Location
- 1 Rebel Circle Highland, Arkansas 72542 United States 36°15′45″N 91°31′51″W﻿ / ﻿36.26256°N 91.5309°W

Information
- School type: Public comprehensive
- Established: August 1964 (62 years ago)
- Status: Open
- School district: Highland School District
- NCES School ID: 050777000491
- Dean: Jared Richey
- Teaching staff: 59.01 (on FTE basis)
- Grades: 9–12
- Enrollment: 515 (2023–2024)
- Student to teacher ratio: 8.73
- Education system: ADE Smart Core
- Classes offered: Regular, Advanced Placement (AP)
- Colors: Red and gray
- Athletics: Football, Volleyball, Bowling, Golf, Basketball, Tennis, Baseball, Softball, Track, Cheer
- Athletics conference: 4A Region 3
- Mascot: Rebel
- Team name: Highland Rebels
- Accreditation: ADE AdvancED (1975–)
- Website: www.highlandrebels.k12.ar.us/o/district/page/contact-information-high-school

= Highland High School (Arkansas) =

Highland High School (HHS) is an accredited comprehensive public high school located in the town of Highland, Arkansas, United States, located south of Hardy.

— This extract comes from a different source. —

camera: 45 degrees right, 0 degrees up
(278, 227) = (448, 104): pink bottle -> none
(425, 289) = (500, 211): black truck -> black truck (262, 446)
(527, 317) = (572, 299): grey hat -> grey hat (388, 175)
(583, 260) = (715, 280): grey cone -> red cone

The school provides secondary education for students in grades 8 through 12. It is one of two public high schools in Sharp County, Arkansas and the sole high school administered by the Highland School District.

== Academics ==
Established in August 1964 with its first graduating class in May 1965, Highland High School is accredited by the Arkansas Department of Education (ADE) and has been accredited by AdvancED since 1975. The assumed course of study follows the Smart Core curriculum developed by the ADE. Students complete regular (core and elective) and career focus coursework and exams and may take Advanced Placement (AP) courses and exams with the opportunity to receive college credit.

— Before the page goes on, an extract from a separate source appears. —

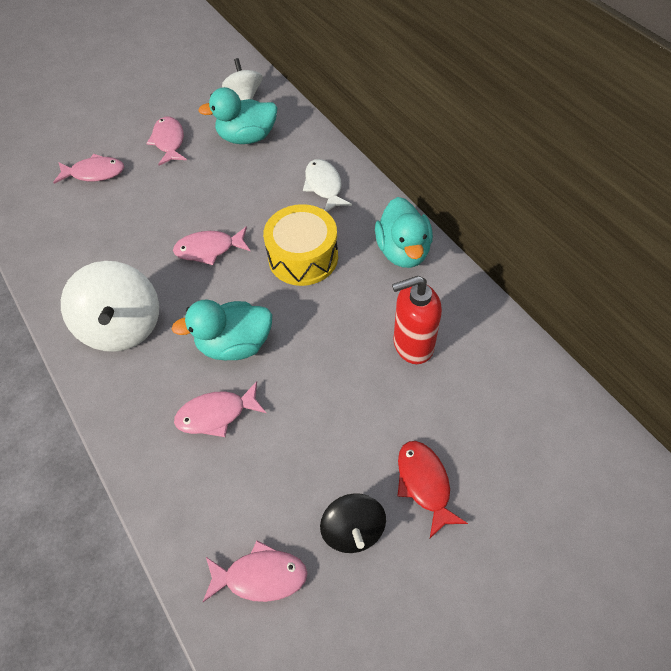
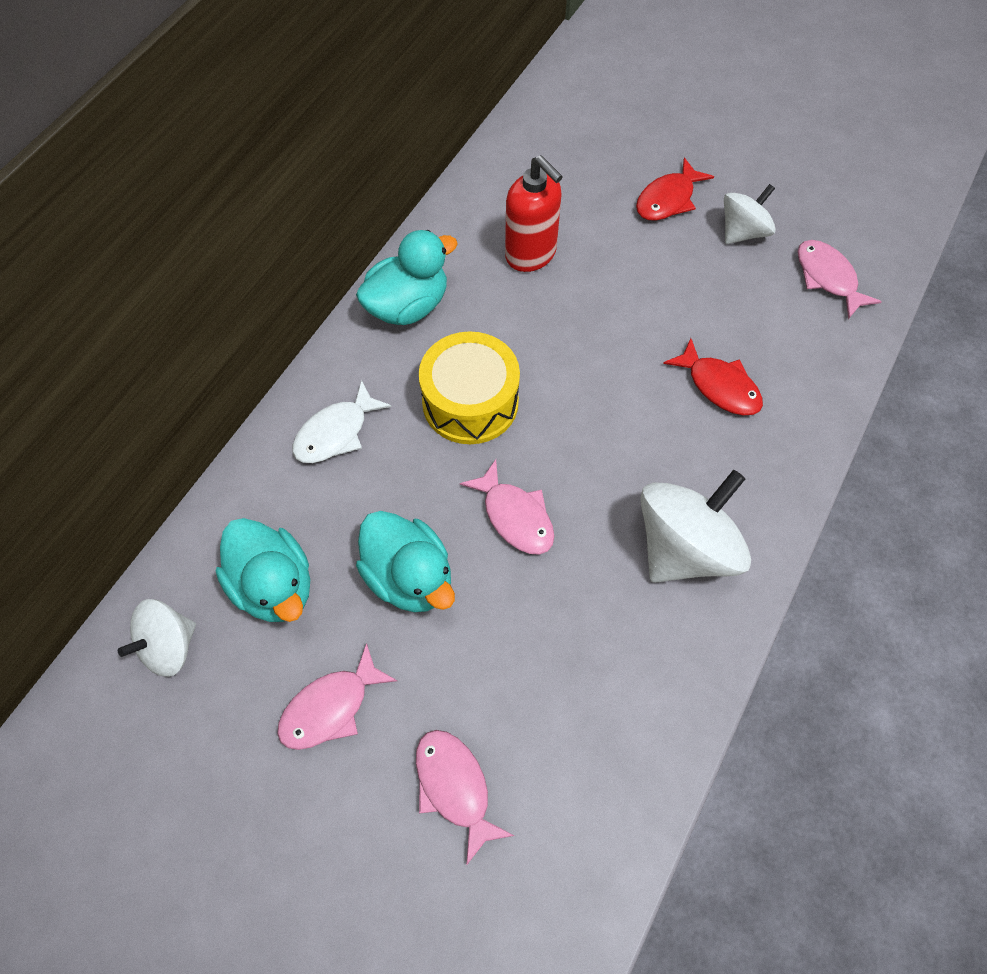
camera: 120 degrees left, 5 degrees up
(216, 414) = (719, 386): pink fish -> red fish
(235, 344) = (631, 412): turquoise duck -> turquoise duck (409, 577)
(353, 530) = (743, 232): black spinning top -> white spinning top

== Extracurricular activities ==
The Highland High School mascot and athletic emblem is the Rebel with red and gray serving as the school colors. Significant efforts toward changing the mascot, which is perceived by many to carry racist connotations, have been largely unsuccessful. Though the school has recently removed most representations of the confederate flag and the playing of the song "Dixie" at sporting events, the Rebel mascot, adopted in the wake of desegregation and the Civil Rights Movement, remains despite considerable public sentiment from within and beyond the local community that it should be discontinued.

=== Athletics ===
The Highland Rebels compete in interscholastic activities within the 4A Classification via the 4A Region 3 Conference, as administered by the Arkansas Activities Association. The Rebels participate in football, bowling (boys/girls), golf (boys/girls), basketball (boys/girls), cheer, competitive cheer, baseball, softball, and track and field (boys/girls).

Football games are played at the school's Rebel Memorial Stadium.